10 Million in US Have Already Voted, 5 Times More Than at Same Point in 2016

October 13, 2020 Updated: October 13, 2020

More than 10 million Americans have cast their votes in the 2020 general election, according to data from 38 states that make it public, compared with the fewer than 2 million who had voted at about the same point ahead of the 2016 election.

“The voting pace is truly remarkable, with five states already reaching 20 percent or greater than their 2016 total vote,” Michael McDonald, a University of Florida professor and head of the U.S. Election Project, which has been keeping the tally, said in an Oct. 11 release.

The states were Minnesota, South Dakota, Vermont, Virginia, and Wisconsin. As of Oct. 13, Wyoming had joined the list.

Early voting, either by mail or at early polling places, has dramatically expanded this year partly due to voters’ concerns about the CCP virus transmission and partly due to some states’ pushing for mail voting.

In absolute numbers, Florida is leading in early votes, counting some 1.8 million. Tied for second are Virginia and Michigan, each with about a million ballots. Minnesota, Wisconsin, and Georgia all count more than 600,000 ballots received.

More than 2.6 million registered Democrats have returned their ballots in nine states providing the party registration data. About 1.1 million have been from Republicans and some 900,000 from unaffiliated voters or those registered with one of the smaller parties.

Democrats in these states have requested more than 22 million mail-in ballots, Republicans more than 13 million, and others nearly 9.5 million.

Registrations don’t necessarily reflect who the person is voting for. By law, officials can’t start counting the actual votes before Election Day (Nov. 3).

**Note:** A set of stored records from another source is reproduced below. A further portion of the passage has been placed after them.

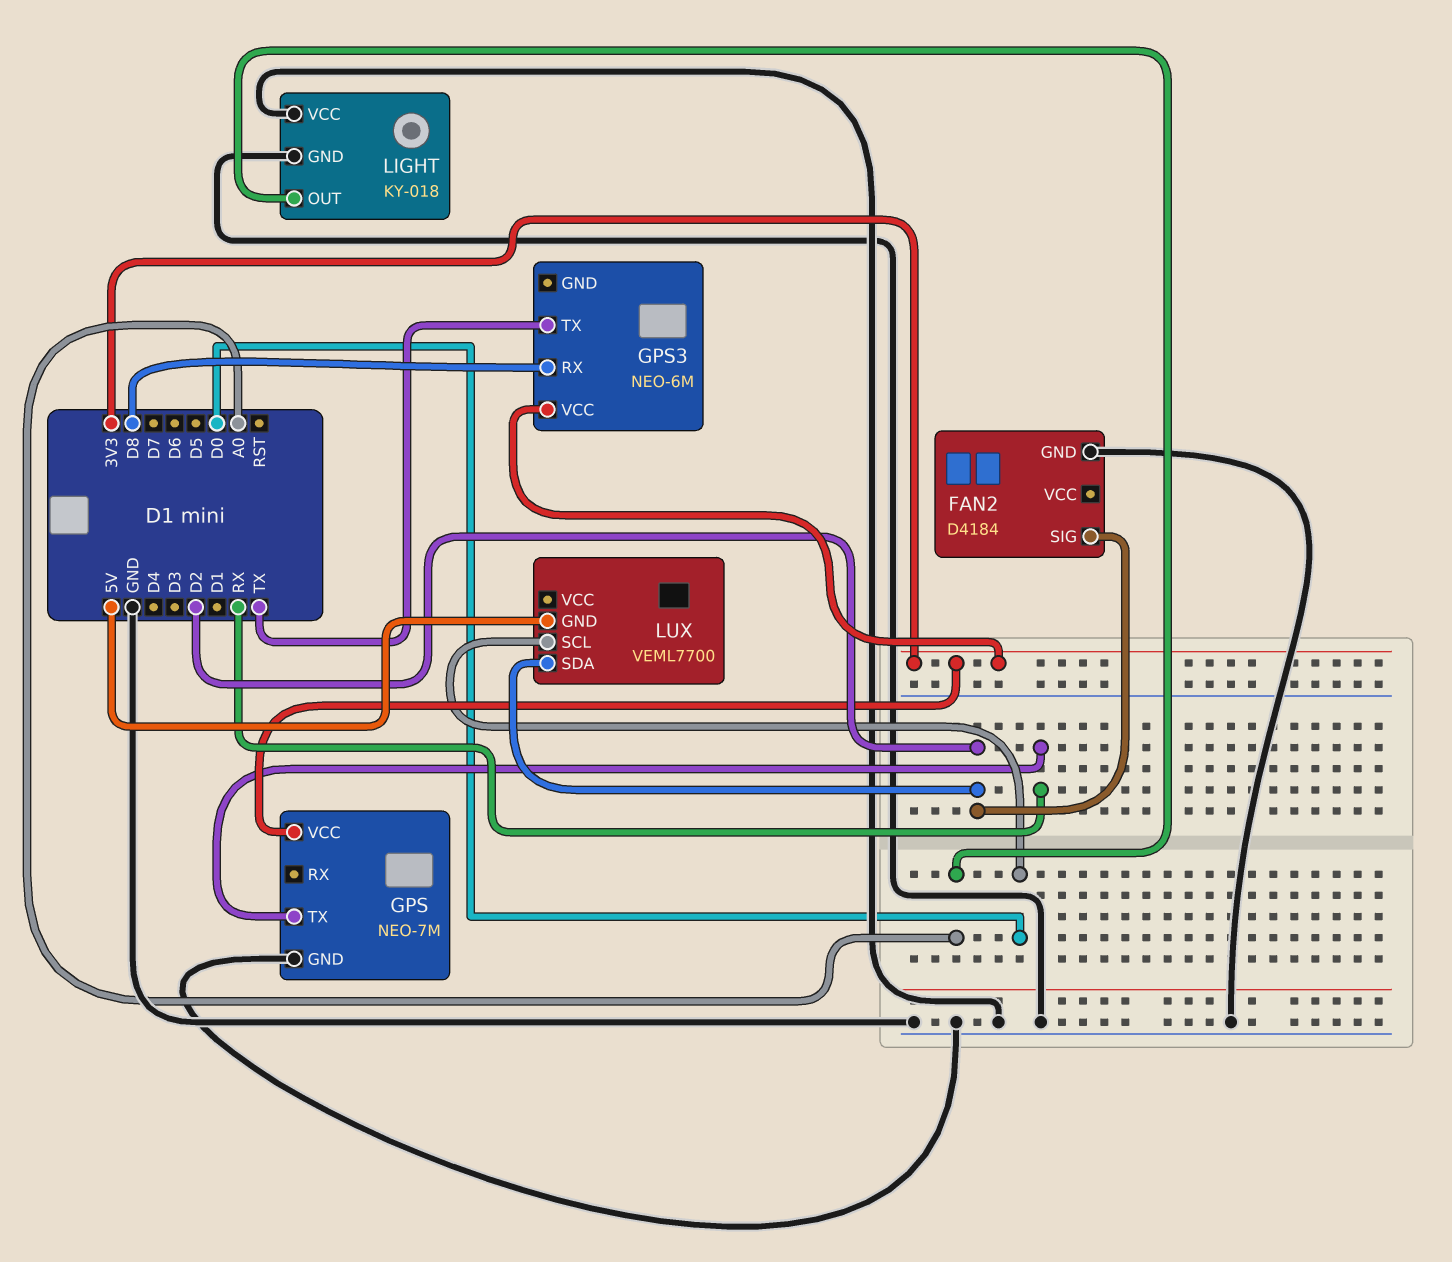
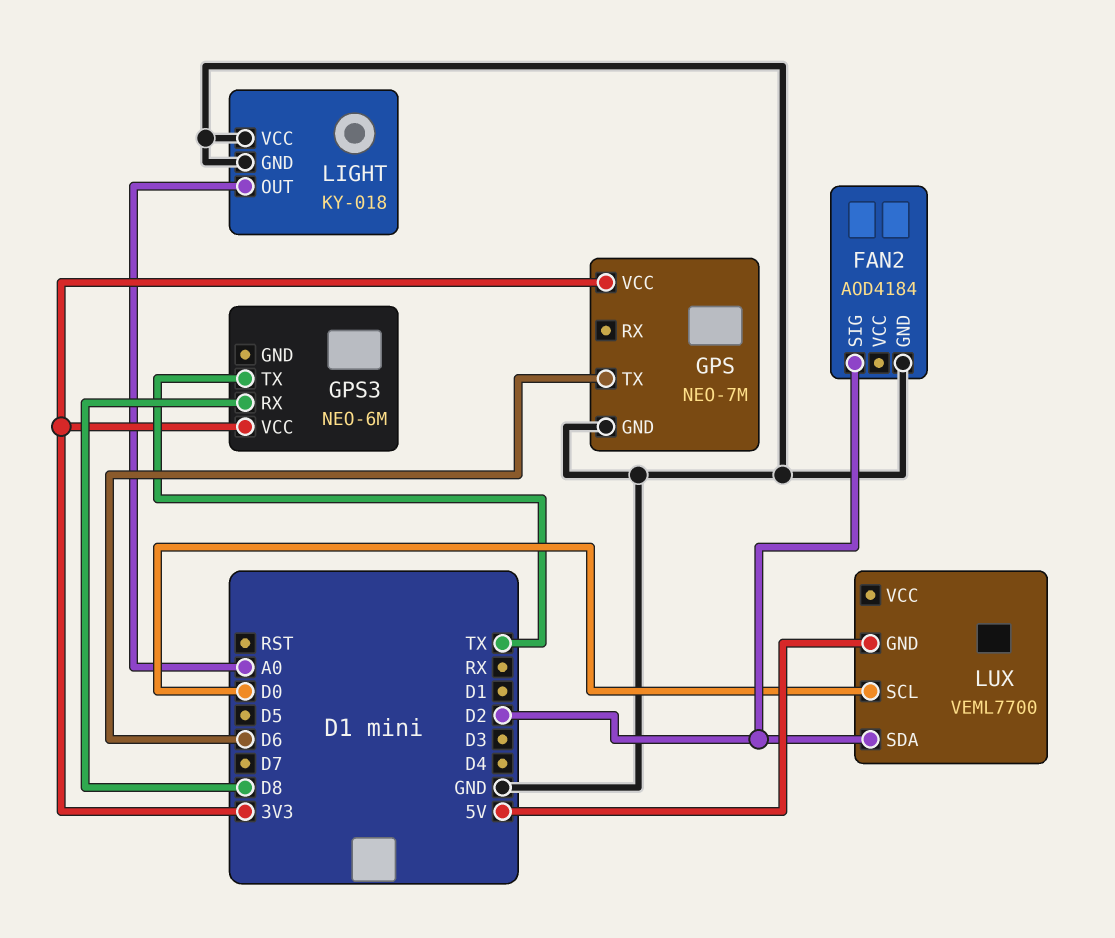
FAN2: D4184 -> AOD4184
GPS pin TX: RX -> D6

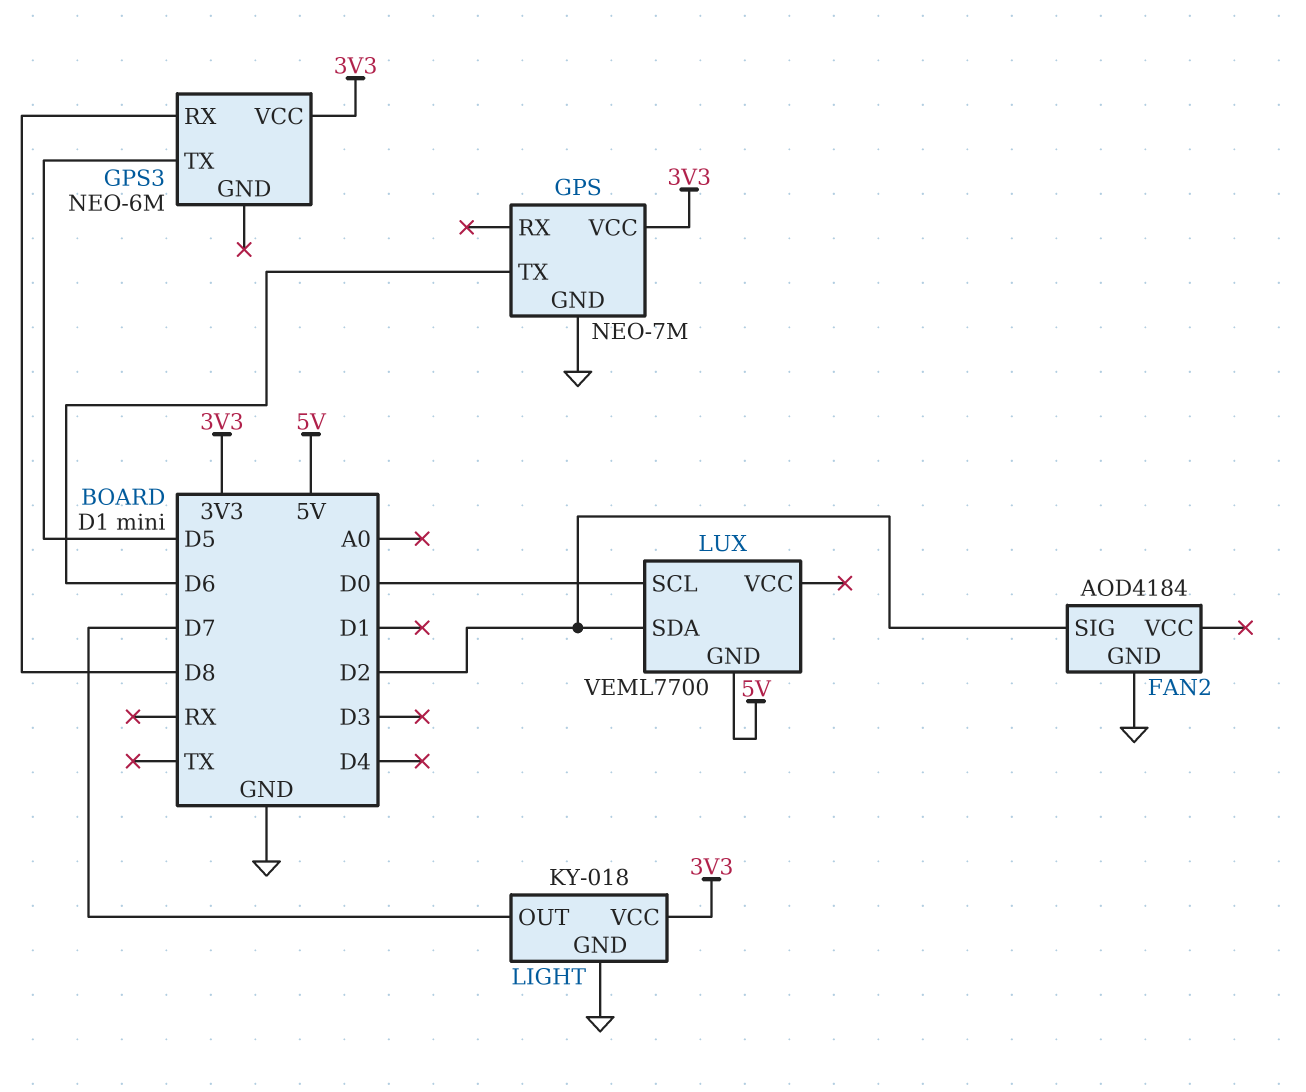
GPS3 pin TX: TX -> D5
LIGHT pin OUT: A0 -> D7
LIGHT pin VCC: GND -> 3V3

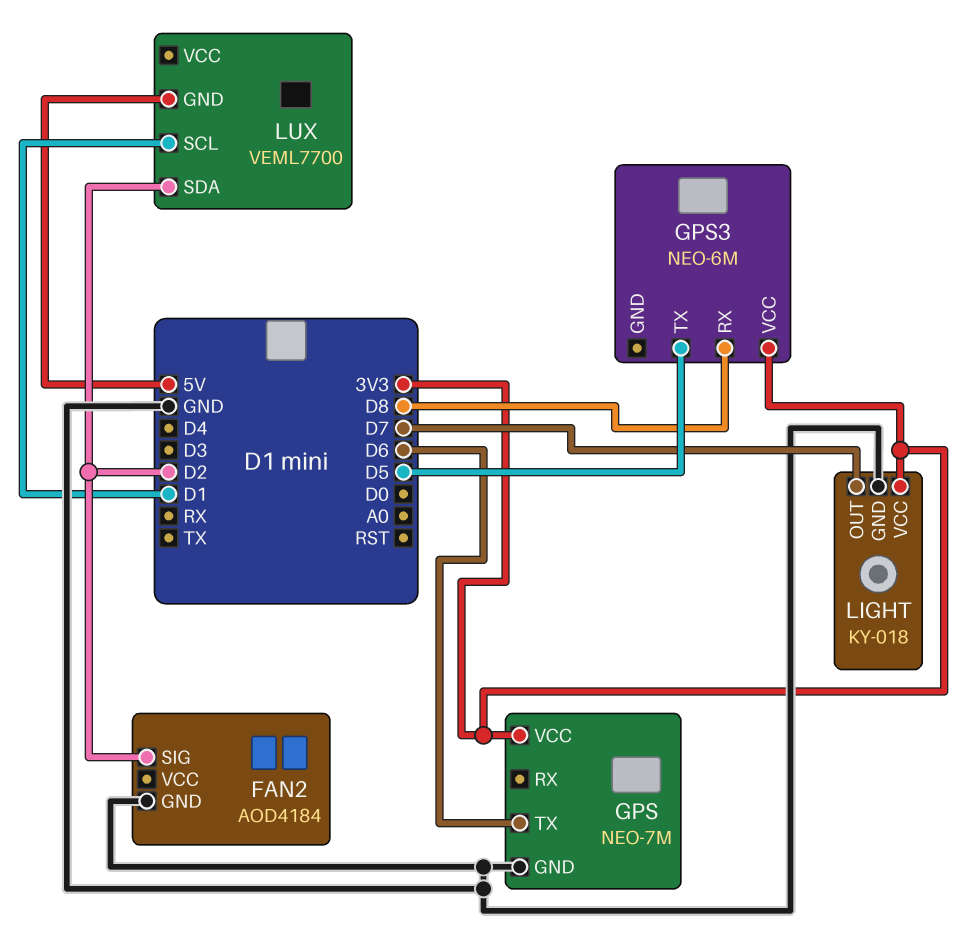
LUX pin SCL: D0 -> D1

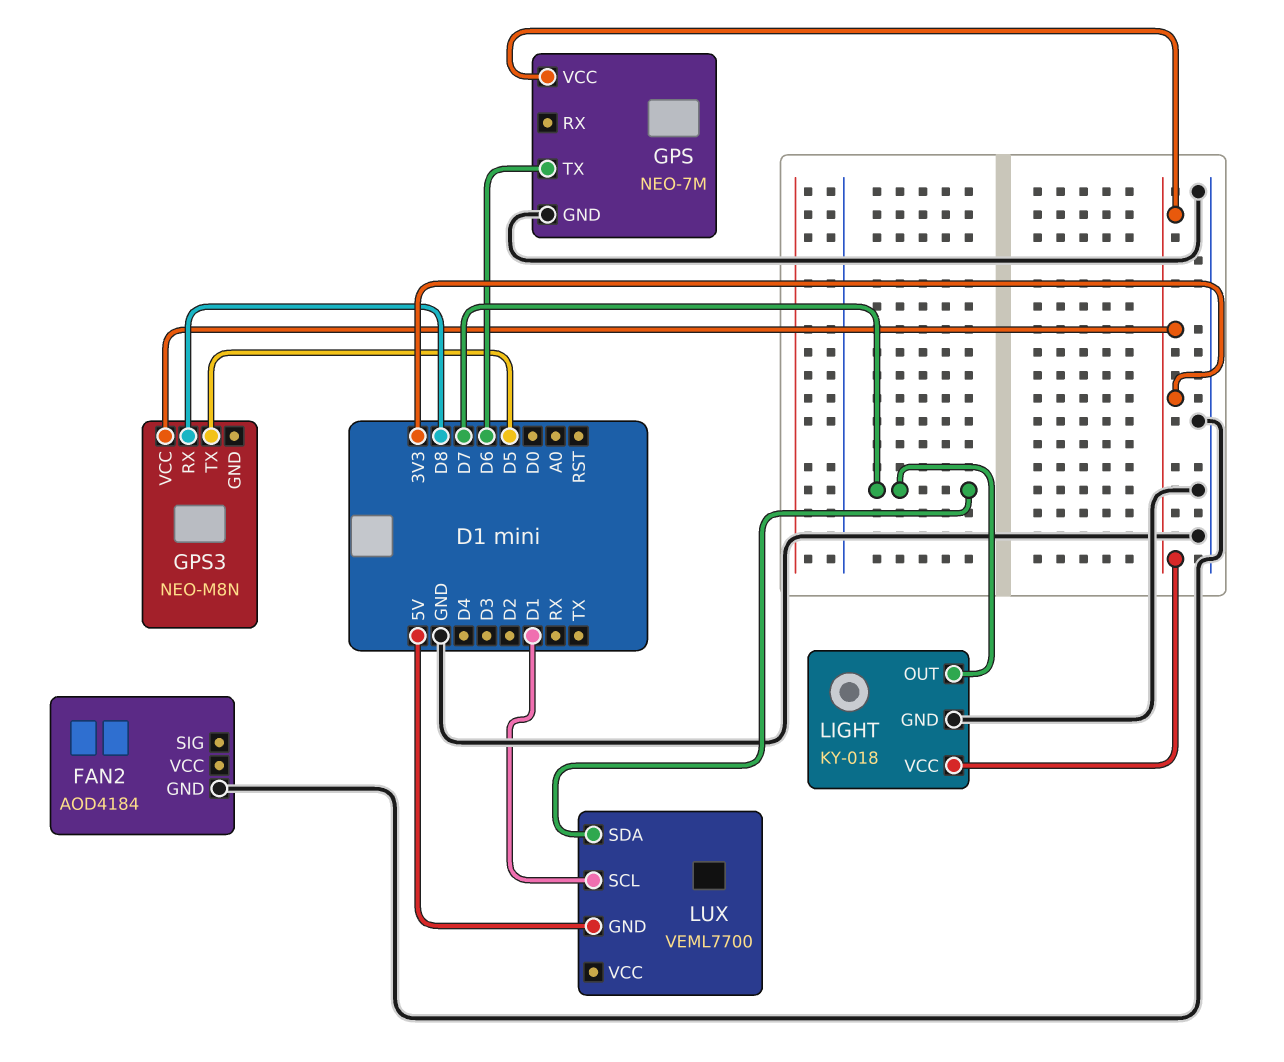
FAN2 pin SIG: D2 -> none
GPS3: NEO-6M -> NEO-M8N
LUX pin SDA: D2 -> D7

Polling has indicated that Democrats are much more likely to say they will vote by mail this year, although the enthusiasm has faded across the political spectrum amid a stream of news pointing to issues with mistakes, mishaps, and potential mischief with mail voting.

“I’ve warned that the heavily Democratic voting at this point should not be an indicator that Biden has the election sewn up,” McDonald said. “Yes, the numbers are very good for Biden. The campaign has to be pleased since they can leverage the banked voters to more efficiently re-target their supporters who have not voted yet.

“However, it is very likely Republicans will show up in force to vote in-person.”

He says he’s seeing “plenty of evidence that we are in for a high turnout election,” given that the 2018 turnout was the highest for midterms since 1914 as well as the “record small donor activity” and the high interest and intention to vote shown in polls.

There are sizable gaps in the data—New York, for instance, doesn’t provide it. Yet, it covers all the key swing states.

As is common, some 46 percent of voters aged 66 and older have returned their ballots, compared with only 22 percent of voters aged 18 to 25.

“This is a typical pattern,” McDonald said. “The earliest voters tend to be older, while younger voters show up in larger numbers as Election Day approaches.”

He predicted that “in the coming weeks, the Democratic narrative will change from euphoria over the apparent large leads in early voting to concern that a disproportionately large number of younger voters have yet to return their mail ballots.”